I want to map structured data (microdata, jsonld) extracted from html text into a Java POJO. For extraction I use the library Apache Any23 and configured a JSONLDWriter to convert the structured data found in the html document into json-ld format.
This works as expected an gives me the following output:
[ {
"#graph" : [ {
"#id" : "_:node1gn1v4pudx1",
"#type" : [ "http://schema.org/JobPosting" ],
"http://schema.org/datePosted" : [ {
"#language" : "en-us",
"#value" : "Wed Jan 11 02:00:00 UTC 2023"
} ],
"http://schema.org/description" : [ {
"#language" : "en-us",
"#value" : "Comprehensive Job Description"
} ],
"http://schema.org/hiringOrganization" : [ {
"#language" : "en-us",
"#value" : "Org AG"
} ],
"http://schema.org/jobLocation" : [ {
"#id" : "_:node1gn1v4pudx2"
} ],
"http://schema.org/title" : [ {
"#language" : "en-us",
"#value" : "Recruiter (m/f/d)\n "
} ]
}, {
"#id" : "_:node1gn1v4pudx2",
"#type" : [ "http://schema.org/Place" ],
"http://schema.org/address" : [ {
"#id" : "_:node1gn1v4pudx3"
} ]
}, {
"#id" : "_:node1gn1v4pudx3",
"#type" : [ "http://schema.org/PostalAddress" ],
"http://schema.org/addressCountry" : [ {
"#language" : "en-us",
"#value" : "Company Country"
} ],
"http://schema.org/addressLocality" : [ {
"#language" : "en-us",
"#value" : "Company City"
} ],
"http://schema.org/addressRegion" : [ {
"#language" : "en-us",
"#value" : "Company Region"
} ]
}, {
"#id" : "https://career.company.com/job/Recruiter/",
"http://www.w3.org/1999/xhtml/microdata#item" : [ {
"#id" : "_:node1gn1v4pudx1"
} ]
} ],
"#id" : "https://career.company.com/job/Recruiter/"
} ]
Next I want to deserialize the json-ld object into a Java bean using jackson. The POJO class should look somthing like this:
public class JobPosting {
private String datePosting;
private String hiringOrganization;
private String title;
private String description;
// Following members could be enclosed in a class too if easier
// Like class Place{private PostalAddress postalAddress;}
// private Place place;
private String addressCountry;
private String addressLocality;
private String addressRegion;
}
I would like to do it with annotations provided by Jackson lib but I struggle with a few things:
The #type value wrapped with an array node
The actual data has an extra #value layer
And some objects only hold a reference to other objects in the graph via #id fields
How can I map these fields to my Java Pojo properly?

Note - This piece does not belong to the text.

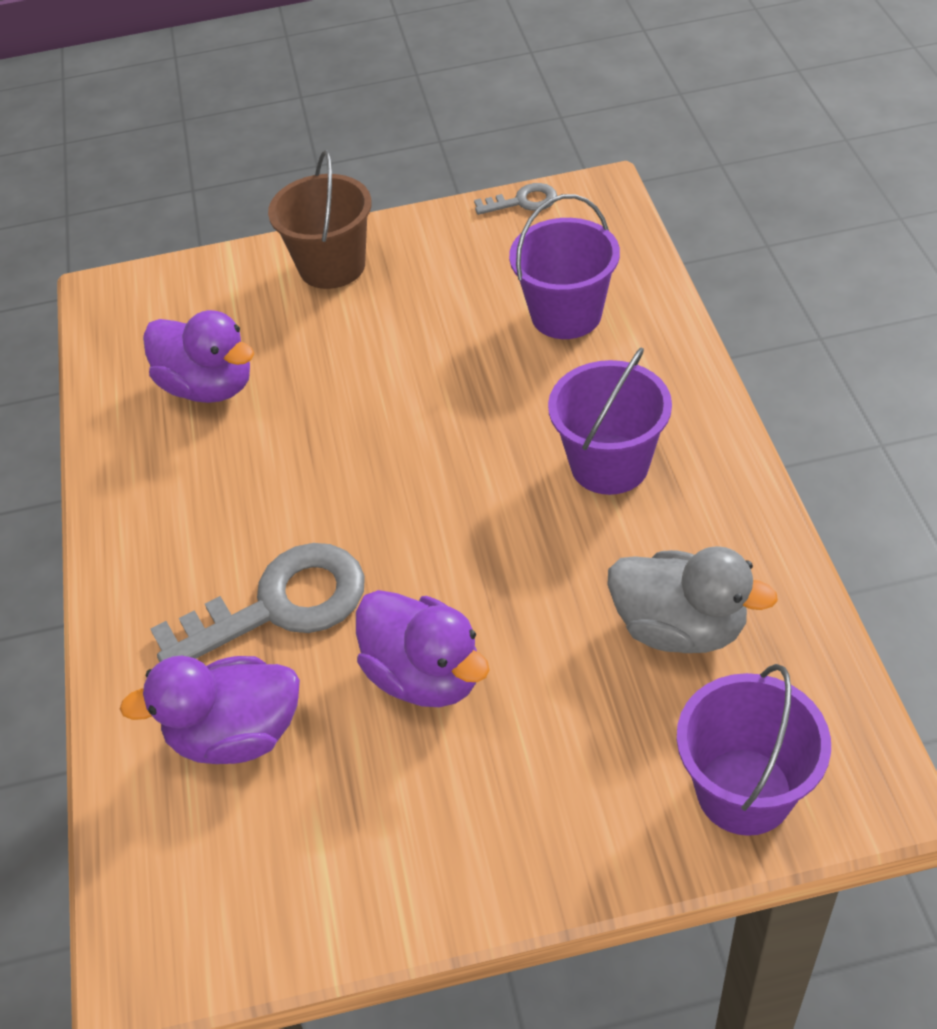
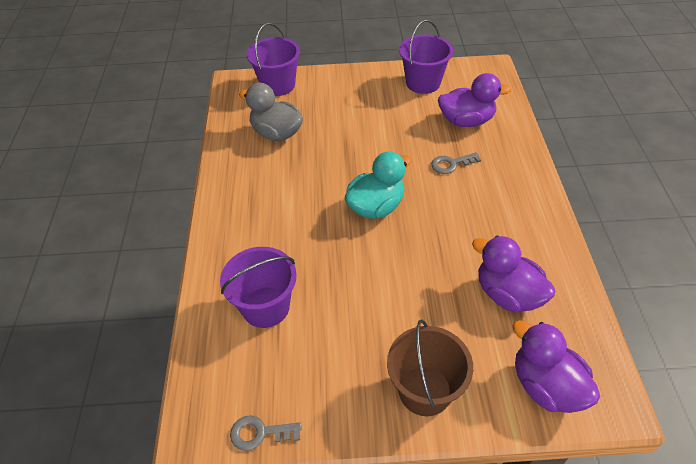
camera: 175 degrees left, 0 degrees up
(280, 605) = (451, 164): grey key -> grey key, size x0.49
(425, 490) = (376, 207): none -> turquoise duck
(425, 675) = (386, 130): purple duck -> purple duck (546, 386)
(609, 464) = (277, 205): purple bucket -> purple bucket (423, 83)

The trick is to process the json-ld with a json-ld processor to get a more developer friendly json. The titanium-json-ld library provides such processors.
JsonDocument input = JsonDocument.of(jsonLdAsInputStream);
JsonObject frame = JsonLd.frame(input, URI.create("http://schema.org")).get();
The above code snippet resolves references via #id and resolves json keys with the given IRI.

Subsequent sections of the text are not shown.